Editor's Note: Hitting the high school lottery

FOR MANY OF YOU, this weekend means Valentine's Day. For others, it means another annual event a lot less titillating but just as ripe with potential for heartbreak: auditions to get into Savannah Arts Academy.

Or more correctly and to the point: Auditions to get the opportunity to enter the lottery for Savannah Arts Academy (SAA).

For those of you without kids, the manic drive to get a child into a particular school may seem merely a bourgeois fixation. But for those of the parental persuasion in Chatham County, it's a drama of epic proportions and very high stakes.

Not only is SAA excellent in its own right—ranked the number four high school in all of Georgia—its excellence is made even more stark by the sad scarcity of even marginally acceptable public high schools in the rest of the district.

It's feast or famine. If your child gets into the 775-member SAA student body and is able to cope with the heavy workload, they get to feast on one of the best educations in the South, at a school with a nearly 100 percent graduation rate.

But if your child fails the SAA audition or the subsequent lottery, then comes famine: the possibility (probability?) that your child might have to attend a local high school with a graduation rate nearly half that.

To be fair, SAA is far from the only local academy program with a lottery. It gets the most press because it's the most desirable.

(And full disclosure: I'm one of the "lucky" ones, a parent whose child passed both the audition and the lottery to get into SAA. Yeah, it was a big deal. I'd be lying if I tried to downplay it.)

The pressure to get into SAA is even higher given the large number of private school and home school students whose families decide to fully participate in the public school system only when their child finishes eighth grade, specifically to bid for a freshman slot at SAA.

It may not sound fair, but those families will tell you they've paid Board of Education taxes all those years just like everyone else.

And of course they're correct.

An audition process is part and parcel of a performing arts academy like SAA, and is to be expected. But what takes the whole experience into a level more akin to medieval torture or a waterboarding session is the lottery for those who've passed auditions.

Having your child's future depend on names randomly picked out of a hat makes for some heavy scenes: Families standing and cheering when they make it into the last available slot, as other families sitting beside them literally collapse and weep.

(I'm told the process will be more humane in the future, with the news coming via email instead of the public spectacle.)

So people get worked up about getting into SAA. And people got even more worked up recently when parents at Garrison School for Visual and Performing Arts asked the Board of Education that their students be immune from the SAA lottery, saying they'd been promised that their K-8 would be the "feeder school" for SAA.

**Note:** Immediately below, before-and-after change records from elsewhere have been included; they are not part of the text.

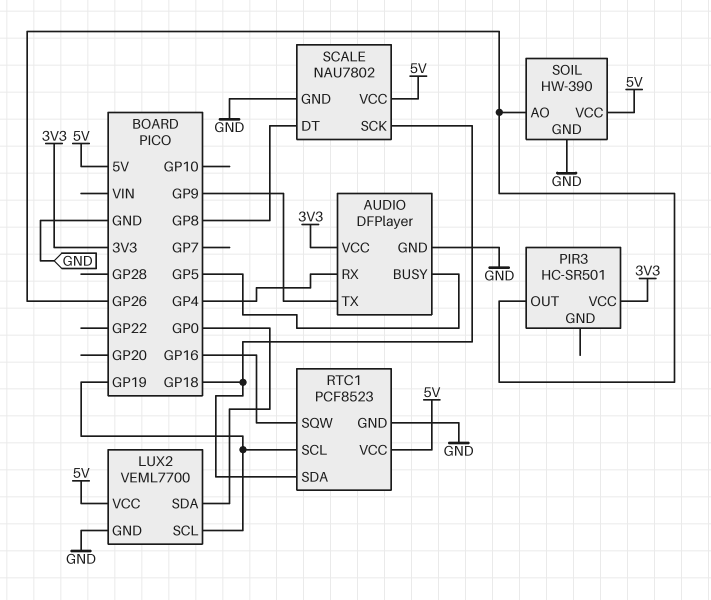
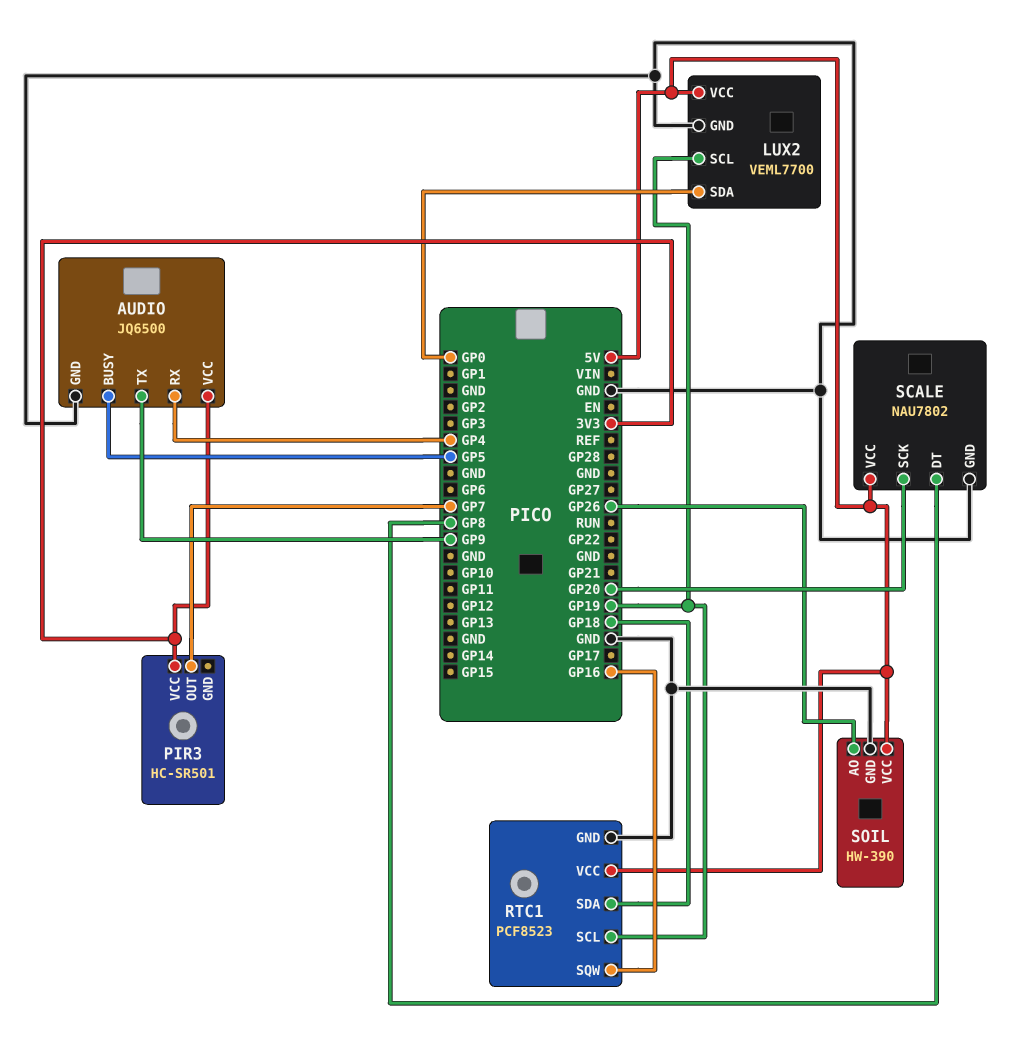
AUDIO: DFPlayer -> JQ6500
PIR3 pin OUT: GP26 -> GP7
SCALE pin SCK: GP18 -> GP20

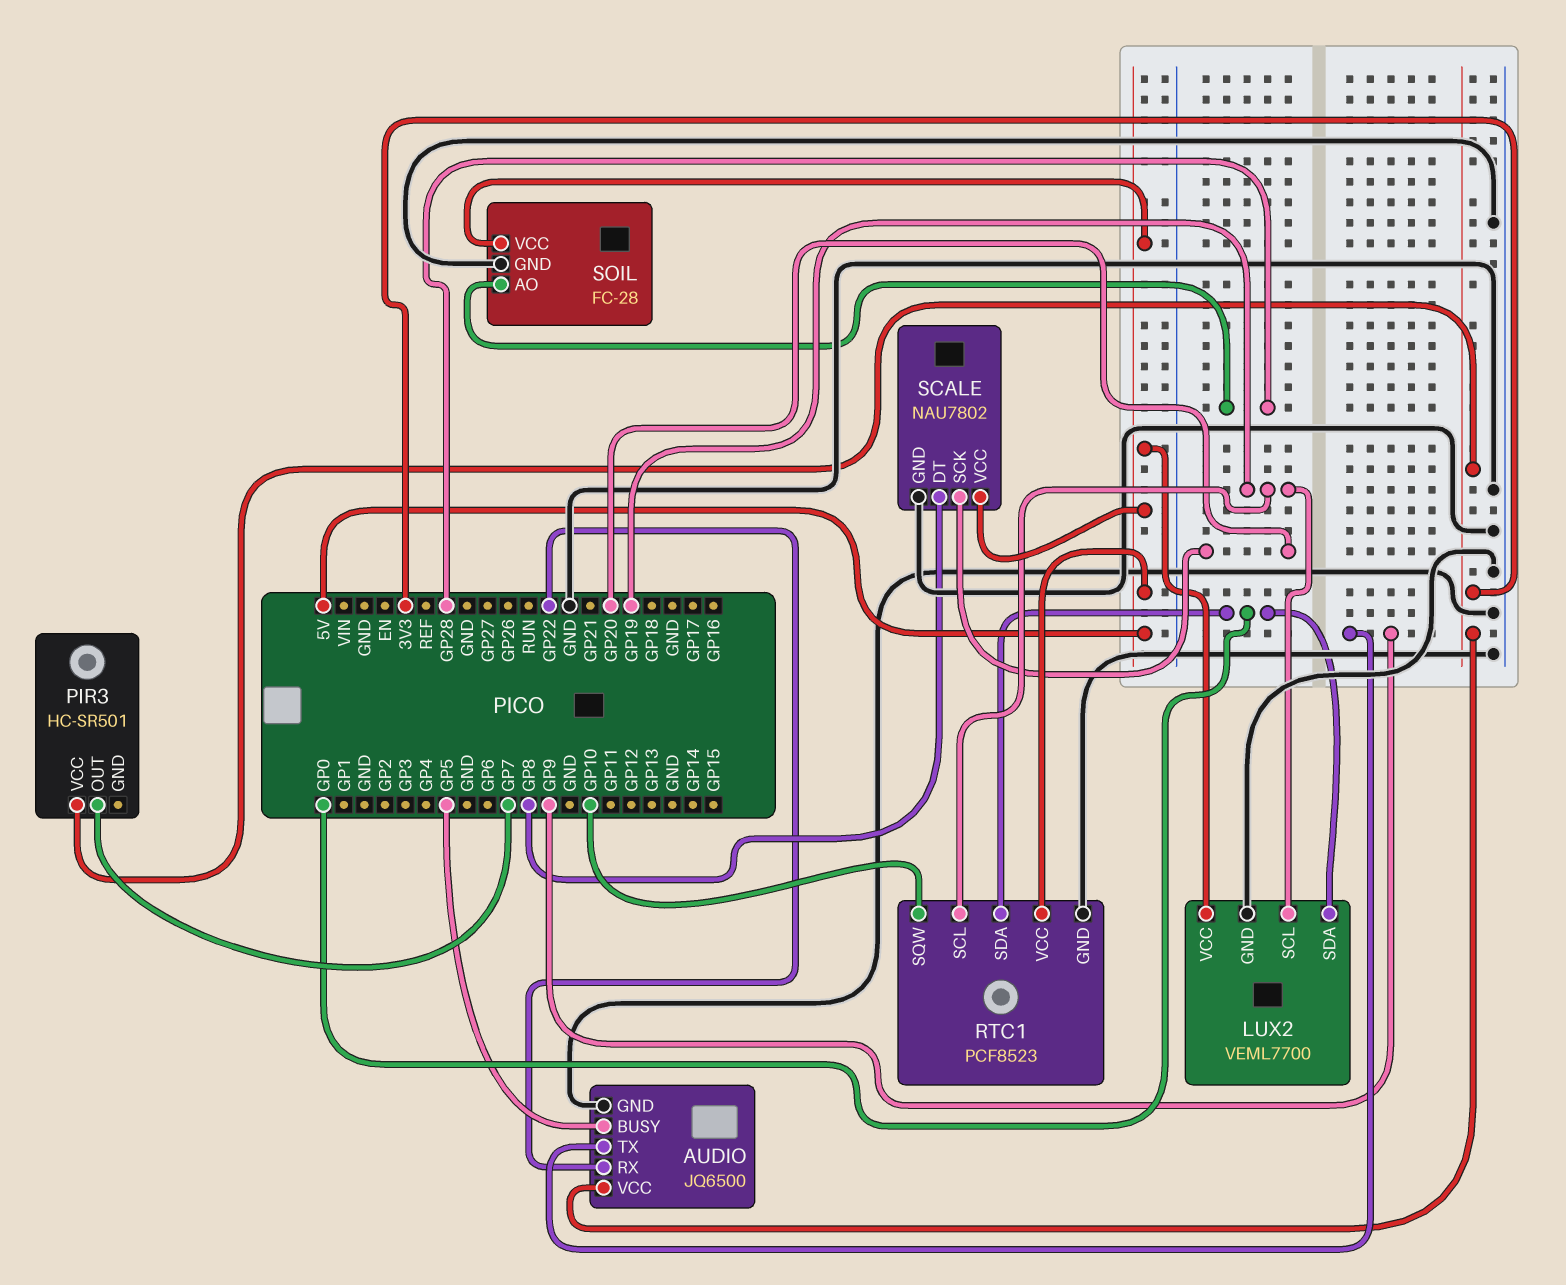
AUDIO pin RX: GP4 -> GP22
RTC1 pin SDA: GP18 -> GP0
RTC1 pin SQW: GP16 -> GP10
SOIL: HW-390 -> FC-28
SOIL pin AO: GP26 -> GP28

Predictably, the proposal triggered a bitter outcry from parents at other schools. The Facebook page for Charles Ellis Montessori Academy, another K-8 school, nearly spontaneously combusted from the amount of indignant commentary.

And I imagine parents of kids at Oglethorpe Charter School were grimly amused by the claim that Garrison kids should get preferential treatment because they say they're the number-two performing middle school in the state—considering that Oglethorpe is the number-one middle school in Georgia.

School Superintendent Thomas Lockamy, who had previously endorsed the Garrison feeder proposal, seemed to back away, and outgoing School Board President Joe Buck declined to pursue the matter further.

Promises or not, the feeder-school concept is a non-starter, especially given the long history in Chatham County of any high-performing school being accused of "elitism," or even racism. But the dispute isn't going away, because this is what happens whenever demand far outstrips supply.

And that should be the Board of Education's takeaway: Not to water down SAA's excellence, and not which schools to favor for too few slots, but instead the need for more slots in more quality high schools.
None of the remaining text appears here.